Villagers watching Aum, not election


The Yomiuri Shimbun/April 21, 1999

NAGANO -- Candidates for mayoral office and assembly seats in towns and villages throughout the country started their official election campaigns Tuesday to drum up support for Sunday's elections.

But there was little fanfare among the candidates in Kitamimakimura, Nagano Prefecture, who are vying for election to the 16-seat village assembly. They have been too preoccupied maintaining their vigil against members of the Aum Supreme Truth cult.

In fact, official electioneering got off to a quiet start -- literally. The farming community of about 5,500 was spared the traditional loudspeaker-equipped campaign car canvassing.

On Tuesday, when the local election administration committee had ceased registering candidates, only 16 people had declared their intent to stand for the 16 assembly seats.

All of these 16 therefore will be ushered into office unopposed, something many of the villagers had wanted anyway.

"Those of us living here have to protect the village from the cult by joining hands with each other," one candidate, who is seeking his third four-year term, told a group of about 40 supporters at his campaign office Tuesday morning.

The candidate stayed at his office all day long. He said, "Of course, I would have been in the campaign car if this were a normal election campaign."

Only two candidates did the rounds of the village in their campaign cars. The other candidates adopted low-key campaign styles -- sending postcards to villagers for support and quietly greeting supporters.

One candidate said, "A campaign car could provoke the displeasure of villagers this time." Another candidate said, "If I were to stage an election campaign using a car, it would not be possible for me to join the villagers in forcing the cult members out."

Villagers are worried that a two-story wooden dormitory in Kitamimakimura, sited in premises previously owned by a steelmaker, could become a new base for the cult.

Cult members began moving basic necessities into the dormitory in early January.

The villagers responded by digging a two-meter-deep moat and laying barbed wire around the premises.

About 400 people, including residents of neighboring areas, started a round-the-clock watch at the end of last year to prevent cult members from entering the dormitory. Even now, they maintain the vigil, mounting four shifts a day, each comprising 15 people.

Village assembly members have been spearheading local opposition to the cult. They stand more watches than average villagers -- one every three days. They have also petitioned the Nagano prefectural assembly to lobby the national government to establish a law to suppress the cult.

Reflecting this, the village has not been in the mood for flamboyant events. For example, nearly all the reservations for New Year parties at a restaurant in the village were canceled. A village-sponsored athletic meeting in February was also called off.

The association of district heads in 23 districts of the village forwarded a written request in March to the village election administration committee asking candidates to voluntarily restrain from using campaign vehicles.

"Canvassing with vehicles is allowed by law. The request from the association is for voluntary restraint, not mandatory restraint," said Hisao Watanabe, 60, president of the association.
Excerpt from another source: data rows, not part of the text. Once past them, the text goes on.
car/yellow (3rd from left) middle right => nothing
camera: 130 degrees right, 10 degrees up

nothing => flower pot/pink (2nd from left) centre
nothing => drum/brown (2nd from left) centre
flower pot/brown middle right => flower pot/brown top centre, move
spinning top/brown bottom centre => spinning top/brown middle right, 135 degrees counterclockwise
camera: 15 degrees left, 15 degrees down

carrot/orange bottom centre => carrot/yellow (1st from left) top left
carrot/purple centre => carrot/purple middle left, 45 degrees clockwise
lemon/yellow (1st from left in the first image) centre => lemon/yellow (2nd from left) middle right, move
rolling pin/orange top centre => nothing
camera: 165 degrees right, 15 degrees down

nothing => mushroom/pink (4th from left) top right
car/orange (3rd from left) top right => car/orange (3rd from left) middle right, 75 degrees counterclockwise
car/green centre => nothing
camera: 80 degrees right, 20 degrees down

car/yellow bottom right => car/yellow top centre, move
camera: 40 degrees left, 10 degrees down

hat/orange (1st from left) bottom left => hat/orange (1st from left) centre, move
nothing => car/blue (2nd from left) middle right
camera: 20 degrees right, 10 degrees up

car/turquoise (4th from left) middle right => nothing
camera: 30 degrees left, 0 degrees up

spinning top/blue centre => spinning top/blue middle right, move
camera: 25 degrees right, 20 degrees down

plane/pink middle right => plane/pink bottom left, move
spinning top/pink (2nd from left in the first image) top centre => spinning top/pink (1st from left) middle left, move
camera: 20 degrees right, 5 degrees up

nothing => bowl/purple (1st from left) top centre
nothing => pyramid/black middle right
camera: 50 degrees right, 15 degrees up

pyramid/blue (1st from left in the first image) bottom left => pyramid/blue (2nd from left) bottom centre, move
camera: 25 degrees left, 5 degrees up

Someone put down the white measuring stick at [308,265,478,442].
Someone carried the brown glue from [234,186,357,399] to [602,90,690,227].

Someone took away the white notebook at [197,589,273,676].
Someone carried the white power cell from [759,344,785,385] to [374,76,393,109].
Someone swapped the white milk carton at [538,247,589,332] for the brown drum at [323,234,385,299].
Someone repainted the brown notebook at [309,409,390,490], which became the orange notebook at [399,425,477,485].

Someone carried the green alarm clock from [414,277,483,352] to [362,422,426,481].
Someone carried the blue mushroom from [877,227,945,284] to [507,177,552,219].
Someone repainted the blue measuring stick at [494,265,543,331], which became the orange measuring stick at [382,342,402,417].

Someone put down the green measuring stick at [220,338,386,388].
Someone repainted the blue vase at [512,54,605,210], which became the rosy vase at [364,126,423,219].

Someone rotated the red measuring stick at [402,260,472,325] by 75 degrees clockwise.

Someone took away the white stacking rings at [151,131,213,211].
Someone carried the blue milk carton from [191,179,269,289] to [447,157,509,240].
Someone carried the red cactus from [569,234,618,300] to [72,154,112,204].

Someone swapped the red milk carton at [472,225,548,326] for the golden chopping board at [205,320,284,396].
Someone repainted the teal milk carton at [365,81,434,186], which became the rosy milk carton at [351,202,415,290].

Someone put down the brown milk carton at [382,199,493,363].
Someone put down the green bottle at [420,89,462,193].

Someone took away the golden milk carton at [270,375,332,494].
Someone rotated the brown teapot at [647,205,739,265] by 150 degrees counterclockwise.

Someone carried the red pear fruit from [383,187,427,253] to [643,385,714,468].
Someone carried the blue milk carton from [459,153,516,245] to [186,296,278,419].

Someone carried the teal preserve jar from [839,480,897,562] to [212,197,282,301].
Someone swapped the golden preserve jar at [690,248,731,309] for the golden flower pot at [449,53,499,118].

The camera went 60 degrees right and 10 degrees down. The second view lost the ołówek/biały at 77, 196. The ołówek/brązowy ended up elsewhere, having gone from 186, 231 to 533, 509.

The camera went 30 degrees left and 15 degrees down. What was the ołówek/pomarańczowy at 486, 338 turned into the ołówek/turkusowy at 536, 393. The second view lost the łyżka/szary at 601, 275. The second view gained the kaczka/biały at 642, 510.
"But I would feel sorry for the people from neighboring areas who join us in our vigil if our local candidates were to put all their energy into canvassing."

The village assembly members have stood down from the vigil on the cult since early April to give them time to prepare for the election. Most of them complained that they would have little preparation time.

In addition to worries about the cult, some candidates have been less enthusiastic about mounting campaigns because many of their supporters are busy tending their farms in spring.

Therefore, there has been a growing consensus in the village for a vote-free election.

A 72-year-old farmer who continues to stand watch on the dormitory said wearily: "Sorry, but I have little interest in the election. I am more concerned about what will happen to my fields."